Compare conventional laser induced fluorescence system, feature of the present invention is: introduced a parabolic mirror and matched with focus lamp, optical filter, fiber optic collimator mirror thereafter, improved greatly the capacity gauge of fluorescence signal and utilization factor, thereby increased the sensitivity that fluorescence signal intensity has improved fluoroscopic examination; Installing simple compactness is convenient to build.

Obviously, above embodiment is only made for the present invention giving an example, and the not restriction to embodiment of the present invention.To those of ordinary skill in the art, can also make other changes in different forms on the basis of the above description.Here exhaustive without also giving all embodiments.And these belong to apparent variation that spirit of the present invention amplified out or change still among protection scope of the present invention.

Claims (6)

1. signal strengthens laser-induced fluorescence (LIF) system, it is characterized in that: comprise laser excitation light path and fluorescence reception light path, described laser excitation light path comprises laser instrument (1), laser condensing lens (3), and described fluorescence reception light path comprises sample chamber (4), parabolic mirror (9), focus lamp (10), fiber optic collimator mirror (6), optical fiber (7), the spectrometer (8) connecting successively; Parabolic mirror (9) has the axial hole (12) for sample chamber (4) turnover along axis direction, on the parabola of parabolic mirror (9), also has the hole (11) of passing through for laser beam, described hole (11) is perpendicular to parabolic axis, and paraboloidal focus (13) is on the extended line of hole (11); The focus (13) of parabolic mirror (9) is positioned on the focus point of laser condensing lens (3), sample in sample chamber (4) is positioned in the focus (13) of parabolic mirror, and the laser signal that laser instrument (1) sends gathers on the sample of sample chamber (4) after laser condensing lens (3).

2. signal according to claim 1 strengthens laser-induced fluorescence (LIF) system, it is characterized in that: described fluorescence reception light path also comprises optical filter (5), and optical filter (5) is positioned between focus lamp (10) and fiber optic collimator mirror (6).

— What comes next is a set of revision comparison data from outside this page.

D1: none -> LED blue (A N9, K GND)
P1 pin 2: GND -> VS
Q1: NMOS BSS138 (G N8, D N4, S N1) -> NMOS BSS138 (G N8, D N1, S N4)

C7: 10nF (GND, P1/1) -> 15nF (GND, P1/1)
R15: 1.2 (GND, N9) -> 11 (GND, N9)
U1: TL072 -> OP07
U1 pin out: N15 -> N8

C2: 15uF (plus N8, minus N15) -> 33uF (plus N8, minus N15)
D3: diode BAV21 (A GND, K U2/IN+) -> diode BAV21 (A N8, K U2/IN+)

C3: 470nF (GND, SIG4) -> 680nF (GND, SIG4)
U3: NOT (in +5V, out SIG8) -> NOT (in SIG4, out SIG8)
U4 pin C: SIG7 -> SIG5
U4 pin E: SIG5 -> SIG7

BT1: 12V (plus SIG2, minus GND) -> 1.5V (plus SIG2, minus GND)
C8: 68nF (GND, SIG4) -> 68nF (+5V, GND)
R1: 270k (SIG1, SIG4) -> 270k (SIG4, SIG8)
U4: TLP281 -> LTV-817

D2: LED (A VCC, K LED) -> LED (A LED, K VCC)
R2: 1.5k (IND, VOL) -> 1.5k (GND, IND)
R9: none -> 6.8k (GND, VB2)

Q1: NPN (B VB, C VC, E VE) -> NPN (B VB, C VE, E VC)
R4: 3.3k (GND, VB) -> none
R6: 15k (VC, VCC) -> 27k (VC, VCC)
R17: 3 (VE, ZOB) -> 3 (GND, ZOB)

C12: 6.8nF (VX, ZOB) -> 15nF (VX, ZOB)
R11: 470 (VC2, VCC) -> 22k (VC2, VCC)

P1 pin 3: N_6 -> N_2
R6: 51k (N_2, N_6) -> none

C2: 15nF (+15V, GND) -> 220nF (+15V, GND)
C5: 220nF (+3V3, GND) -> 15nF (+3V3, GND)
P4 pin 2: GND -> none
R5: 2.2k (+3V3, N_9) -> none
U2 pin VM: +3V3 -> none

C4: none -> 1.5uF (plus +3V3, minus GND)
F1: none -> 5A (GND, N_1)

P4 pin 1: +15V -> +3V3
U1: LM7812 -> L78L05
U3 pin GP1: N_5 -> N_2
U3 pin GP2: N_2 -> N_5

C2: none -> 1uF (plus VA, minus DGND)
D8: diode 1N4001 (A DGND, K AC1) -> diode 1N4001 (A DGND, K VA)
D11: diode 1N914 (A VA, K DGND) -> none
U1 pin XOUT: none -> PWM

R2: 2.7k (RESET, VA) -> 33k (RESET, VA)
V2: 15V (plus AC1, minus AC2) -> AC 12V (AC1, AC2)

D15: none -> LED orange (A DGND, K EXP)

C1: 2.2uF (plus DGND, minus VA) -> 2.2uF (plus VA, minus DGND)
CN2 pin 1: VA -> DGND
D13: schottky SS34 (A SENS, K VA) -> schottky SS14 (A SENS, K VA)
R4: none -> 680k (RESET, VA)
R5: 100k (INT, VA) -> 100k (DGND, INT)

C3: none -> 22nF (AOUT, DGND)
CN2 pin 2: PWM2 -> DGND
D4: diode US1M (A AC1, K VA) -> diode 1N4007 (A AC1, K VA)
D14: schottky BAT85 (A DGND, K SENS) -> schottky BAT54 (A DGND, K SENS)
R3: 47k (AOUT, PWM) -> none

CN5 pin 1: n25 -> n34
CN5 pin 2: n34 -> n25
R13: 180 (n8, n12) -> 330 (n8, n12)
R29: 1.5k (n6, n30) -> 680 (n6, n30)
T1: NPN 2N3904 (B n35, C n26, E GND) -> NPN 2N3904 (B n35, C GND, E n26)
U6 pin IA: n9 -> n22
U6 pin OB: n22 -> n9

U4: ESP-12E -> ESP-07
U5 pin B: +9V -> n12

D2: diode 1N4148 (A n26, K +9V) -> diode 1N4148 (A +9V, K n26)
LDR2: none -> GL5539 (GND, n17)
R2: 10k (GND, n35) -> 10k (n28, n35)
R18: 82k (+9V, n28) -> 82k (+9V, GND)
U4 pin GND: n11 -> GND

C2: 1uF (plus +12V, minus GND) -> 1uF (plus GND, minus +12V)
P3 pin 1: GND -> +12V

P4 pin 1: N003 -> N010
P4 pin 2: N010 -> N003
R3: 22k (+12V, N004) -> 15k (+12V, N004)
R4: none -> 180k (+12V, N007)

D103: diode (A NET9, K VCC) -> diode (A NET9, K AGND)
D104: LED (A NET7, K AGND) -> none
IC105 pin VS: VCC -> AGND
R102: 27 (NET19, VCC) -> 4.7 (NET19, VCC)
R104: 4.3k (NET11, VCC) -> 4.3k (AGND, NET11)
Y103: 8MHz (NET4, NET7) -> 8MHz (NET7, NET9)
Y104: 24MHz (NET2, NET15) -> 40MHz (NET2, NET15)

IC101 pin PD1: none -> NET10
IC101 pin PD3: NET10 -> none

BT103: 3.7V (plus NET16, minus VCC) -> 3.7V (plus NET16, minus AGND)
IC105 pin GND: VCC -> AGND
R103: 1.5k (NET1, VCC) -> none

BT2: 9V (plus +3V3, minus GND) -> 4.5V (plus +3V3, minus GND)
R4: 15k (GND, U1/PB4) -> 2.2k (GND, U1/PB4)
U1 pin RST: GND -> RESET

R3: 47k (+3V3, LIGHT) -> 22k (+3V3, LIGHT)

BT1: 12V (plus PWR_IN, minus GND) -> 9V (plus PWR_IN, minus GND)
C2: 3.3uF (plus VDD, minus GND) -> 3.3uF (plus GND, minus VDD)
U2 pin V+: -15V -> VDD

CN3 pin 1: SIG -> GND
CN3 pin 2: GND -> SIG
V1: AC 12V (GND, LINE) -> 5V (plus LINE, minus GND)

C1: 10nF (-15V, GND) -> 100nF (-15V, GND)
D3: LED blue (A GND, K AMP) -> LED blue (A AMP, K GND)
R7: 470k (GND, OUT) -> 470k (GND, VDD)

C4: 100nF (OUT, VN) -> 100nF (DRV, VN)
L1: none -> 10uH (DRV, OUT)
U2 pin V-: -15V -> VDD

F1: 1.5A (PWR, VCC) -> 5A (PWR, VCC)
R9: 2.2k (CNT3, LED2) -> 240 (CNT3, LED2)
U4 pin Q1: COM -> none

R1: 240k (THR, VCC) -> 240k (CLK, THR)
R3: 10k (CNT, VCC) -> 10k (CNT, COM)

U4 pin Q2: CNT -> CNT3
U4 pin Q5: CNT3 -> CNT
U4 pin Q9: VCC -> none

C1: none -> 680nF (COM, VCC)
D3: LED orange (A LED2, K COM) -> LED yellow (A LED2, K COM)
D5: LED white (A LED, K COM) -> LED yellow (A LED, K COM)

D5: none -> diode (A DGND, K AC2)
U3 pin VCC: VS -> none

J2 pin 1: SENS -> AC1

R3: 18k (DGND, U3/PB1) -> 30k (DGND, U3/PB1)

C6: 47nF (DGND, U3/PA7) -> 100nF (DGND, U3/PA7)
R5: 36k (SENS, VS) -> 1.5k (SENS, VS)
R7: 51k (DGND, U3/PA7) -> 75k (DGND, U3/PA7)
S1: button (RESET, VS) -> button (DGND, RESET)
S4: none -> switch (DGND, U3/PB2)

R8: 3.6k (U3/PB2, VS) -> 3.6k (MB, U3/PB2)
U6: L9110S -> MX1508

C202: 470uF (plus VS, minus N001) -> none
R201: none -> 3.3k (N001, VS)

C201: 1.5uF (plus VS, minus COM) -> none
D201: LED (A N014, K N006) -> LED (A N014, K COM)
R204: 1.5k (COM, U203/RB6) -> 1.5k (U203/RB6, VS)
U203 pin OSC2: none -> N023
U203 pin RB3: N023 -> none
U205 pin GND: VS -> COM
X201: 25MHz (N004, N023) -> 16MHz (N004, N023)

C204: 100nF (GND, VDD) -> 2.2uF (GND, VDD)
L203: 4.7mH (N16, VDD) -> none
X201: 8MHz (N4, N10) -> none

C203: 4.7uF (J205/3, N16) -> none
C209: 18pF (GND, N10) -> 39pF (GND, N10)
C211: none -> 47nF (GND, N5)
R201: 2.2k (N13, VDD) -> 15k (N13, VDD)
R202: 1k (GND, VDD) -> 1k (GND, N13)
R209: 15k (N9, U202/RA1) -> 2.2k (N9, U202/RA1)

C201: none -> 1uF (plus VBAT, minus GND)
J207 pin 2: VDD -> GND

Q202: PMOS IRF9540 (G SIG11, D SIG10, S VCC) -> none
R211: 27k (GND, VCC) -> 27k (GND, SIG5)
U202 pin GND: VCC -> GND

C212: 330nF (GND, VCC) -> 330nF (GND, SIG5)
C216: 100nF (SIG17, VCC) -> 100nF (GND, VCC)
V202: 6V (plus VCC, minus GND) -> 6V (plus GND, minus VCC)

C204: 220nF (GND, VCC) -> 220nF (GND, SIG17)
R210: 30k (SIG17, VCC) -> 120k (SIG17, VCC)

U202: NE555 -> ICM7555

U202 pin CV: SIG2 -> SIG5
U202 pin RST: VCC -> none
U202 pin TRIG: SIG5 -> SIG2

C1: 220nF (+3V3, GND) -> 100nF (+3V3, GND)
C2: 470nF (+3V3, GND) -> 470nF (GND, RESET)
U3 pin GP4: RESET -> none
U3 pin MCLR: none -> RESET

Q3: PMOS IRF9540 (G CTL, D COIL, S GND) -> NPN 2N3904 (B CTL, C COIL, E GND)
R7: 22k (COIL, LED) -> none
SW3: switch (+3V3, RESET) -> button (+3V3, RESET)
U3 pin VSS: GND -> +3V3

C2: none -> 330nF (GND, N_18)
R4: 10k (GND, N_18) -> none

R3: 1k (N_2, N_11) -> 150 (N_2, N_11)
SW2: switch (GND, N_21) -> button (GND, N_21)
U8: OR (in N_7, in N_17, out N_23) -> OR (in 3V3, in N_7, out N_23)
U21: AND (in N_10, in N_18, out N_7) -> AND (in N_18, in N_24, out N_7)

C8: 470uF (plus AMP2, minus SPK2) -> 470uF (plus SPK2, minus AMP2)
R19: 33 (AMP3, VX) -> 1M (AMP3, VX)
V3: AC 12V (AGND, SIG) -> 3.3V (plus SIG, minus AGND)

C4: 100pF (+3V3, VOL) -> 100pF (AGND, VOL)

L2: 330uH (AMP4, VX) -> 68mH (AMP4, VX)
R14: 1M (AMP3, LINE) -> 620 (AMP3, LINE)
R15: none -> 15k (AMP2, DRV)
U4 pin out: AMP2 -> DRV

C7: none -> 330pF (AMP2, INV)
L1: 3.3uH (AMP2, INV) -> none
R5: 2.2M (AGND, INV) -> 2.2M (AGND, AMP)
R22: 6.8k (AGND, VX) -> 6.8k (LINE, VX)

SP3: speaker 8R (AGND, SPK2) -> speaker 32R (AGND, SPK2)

3. signal according to claim 2 strengthens laser-induced fluorescence (LIF) system, it is characterized in that: described parabolic mirror (9), focus lamp (10), optical filter (5), fiber optic collimator mirror (6) are on same axis.

4. signal according to claim 1 strengthens laser-induced fluorescence (LIF) system, it is characterized in that: described laser excitation light path also comprises catoptron (2), and catoptron (2) is positioned between laser instrument (1) and laser condensing lens (3).

5. signal according to claim 4 strengthens laser-induced fluorescence (LIF) system, it is characterized in that: the laser beam angle at 45 ° that described catoptron (2) and laser instrument (1) send.

6. signal according to claim 1 strengthens laser-induced fluorescence (LIF) system, it is characterized in that: described sample chamber (4) consist of quartz ampoule.